While initially compelling, Halper’s argument ultimately falls short in its most basic assumption—that China and the U.S. truly represent two intrinsically antithetical ideologies. Since its initial release in the 1980s, the “Washington Consensus” has come to more generally to represent a cohesive development model in which democratic institutions and neoliberal economics mutually reinforce each other. It rests upon a strong ideological foundation dating back to Adam Smith’s political economy model in the Wealth of Nations. The Beijing Consensus lacks a comparable historical foundation and cohesive political economic definition. It is often referred to as state capitalism, implying some sort of state-controlled economic liberalization; beyond this general understanding, its specifics remain rather vague. In fact, its defining tenant lies within this ambiguity. Shaun Breslin, a leading expert on China’s political economy, explains that “not being identified as the promoter of any specific normative position is in itself a normative position.”5 Rather than representing a concrete political economic model, the Beijing Consensus “is simply concerned with doing what works in the long term, and is not driven by any plan.”6 Therefore, in comparing the two, the Washington Consensus is the specific combination of democratic institutions and free market economics, while the Beijing Consensus seems to be most any other combination of political and economic factors that foster development.
In reality, upon closer analysis of China’s path to economic growth, it is startlingly similar to Western neoliberalism. Scott Kennedy finds that China actually followed eight of the ten mandates of the Washington Consensus during its Opening and Reform period.7 Economically, the two are quite similar; it is only upon including political ideology that they truly diverge. While the Washington Consensus is firmly based in democracy, Breslin argues that, “for most observers, it is this experimentation and non-ideological commitment to doing whatever it takes to promote growth while maintaining political stability that is the defining hallmark of the Chinese mode of governance.”8 Therefore, the Beijing Consensus is not its own political economic system. Rather, it is a model of political stability and economic growth by some combination other than the Washington Consensus’ unique pairing of democracy and free market capitalism. Thus, the Beijing Consensus derives its strength by being defined as everything outside the Washington Consensus, not its own ideational foundation.

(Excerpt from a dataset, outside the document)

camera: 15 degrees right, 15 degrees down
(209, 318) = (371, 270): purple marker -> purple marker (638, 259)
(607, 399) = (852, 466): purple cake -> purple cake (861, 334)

However this definition is the very reason that the Beijing Consensus does not necessarily need a strong ideational basis. “The China model isn’t important for others because of the specifics of what has happened in China; rather, it is important for establishing what can be done if other countries do what is best for themselves based on their own concrete circumstances and not simply what they are told to do by others.”9 Not telling others what to do is highly antithetical to the Washington Consensus, which was forcibly imposed upon Latin American countries. The Beijing Consensus’ ideational power therefore lies in its respect for autonomy and individualized growth, a power that is enabled by its continual comparison to the Washington Consensus.
Definition by comparison further strengthens the Beijing Consensus in light of the 2008 economic crash. “Before the 2008 financial crisis, the Beijing Consensus was an interesting idea that animated discussions at academic seminars and conferences, mostly in Western countries. This is no longer the case.”10 Free market failure naturally strengthened the ideational weight of all other models, including the Beijing Consensus.

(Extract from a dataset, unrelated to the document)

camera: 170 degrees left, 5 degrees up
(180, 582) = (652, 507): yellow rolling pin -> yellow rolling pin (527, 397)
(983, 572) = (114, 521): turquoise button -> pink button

Ironically, the Beijing Consensus now represents a form of Chinese soft power, but was originally propagated by Western theorists. Breslin argues that the Beijing Consensus is a, “speech act—talking of it, and defining it in a specific way, makes it real and gives it real power.”11 Therefore, Western insistence on this dichotomy is not only the source of the Beijing Consensus’ ideational strength, but also leads to the expansion of its power.
In reality, China’s development shares many similarities with the Western model. It is only through Western theorists highlighting the differences and compiling them into an intellectual concept that China has developed as an ideological competitor. Continual emphasis on these differences is the source of its strength, as the Beijing Consensus has no ideology of its own upon which to rest. If the West wishes to limit China’s ideational power, it must cease propagating an ideological dichotomy and instead emphasize the similarities China shares with the West. As of now, the Beijing Consensus is an ideational threat of our own creation, and will be so as long as we continue to define it by what it is not.

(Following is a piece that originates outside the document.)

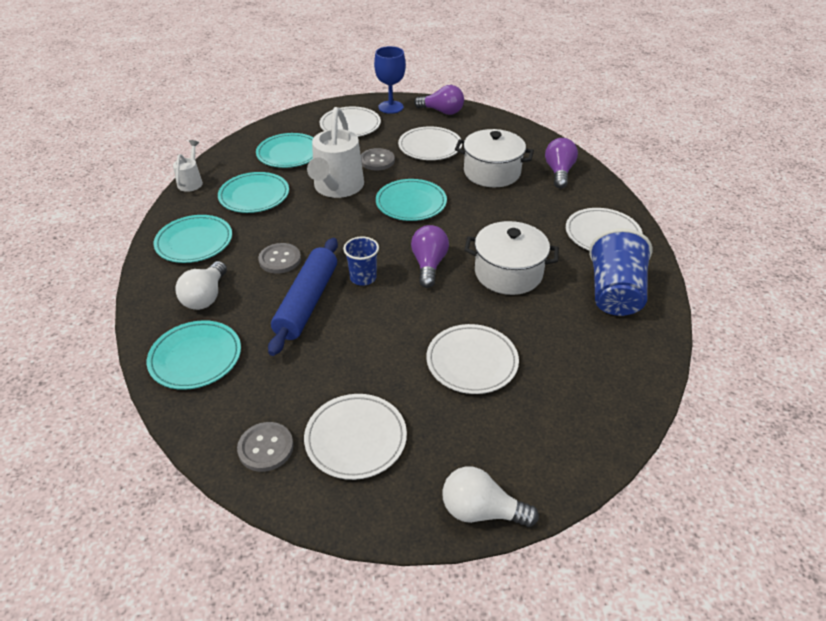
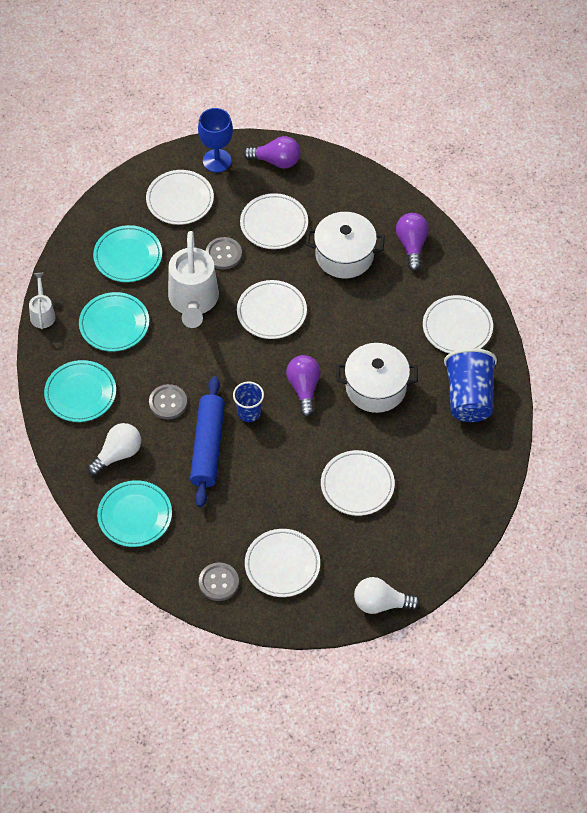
camera: 10 degrees left, 15 degrees up
(206, 297) = (118, 454): white light bulb -> white light bulb turned 135 degrees counterclockwise
(411, 203) = (271, 312): turquoise plate -> white plate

Jhana Gottlieb is a senior IPE major at Colorado College. She is passionate about conflict resolution, and plans to pursue international mediation post-graduation. On campus, Jhana is a member of the John Quincy Adams society on American foreign policy, a peer tutor at the CC writing center, and a student assistant in the Political Science Department. In her free time, she loves to travel and ballroom dance, as well as explore Colorado’s exquisite natural world through backpacking, skiing, and rock climbing.
Breslin, Shaun. “The ‘China model’ and the global crisis: from Friedrich List to a Chinese mode of governance?” The Royal Institute of International Affairs 87:6 (2011): 1323-1343. Accessed March 3, 2016.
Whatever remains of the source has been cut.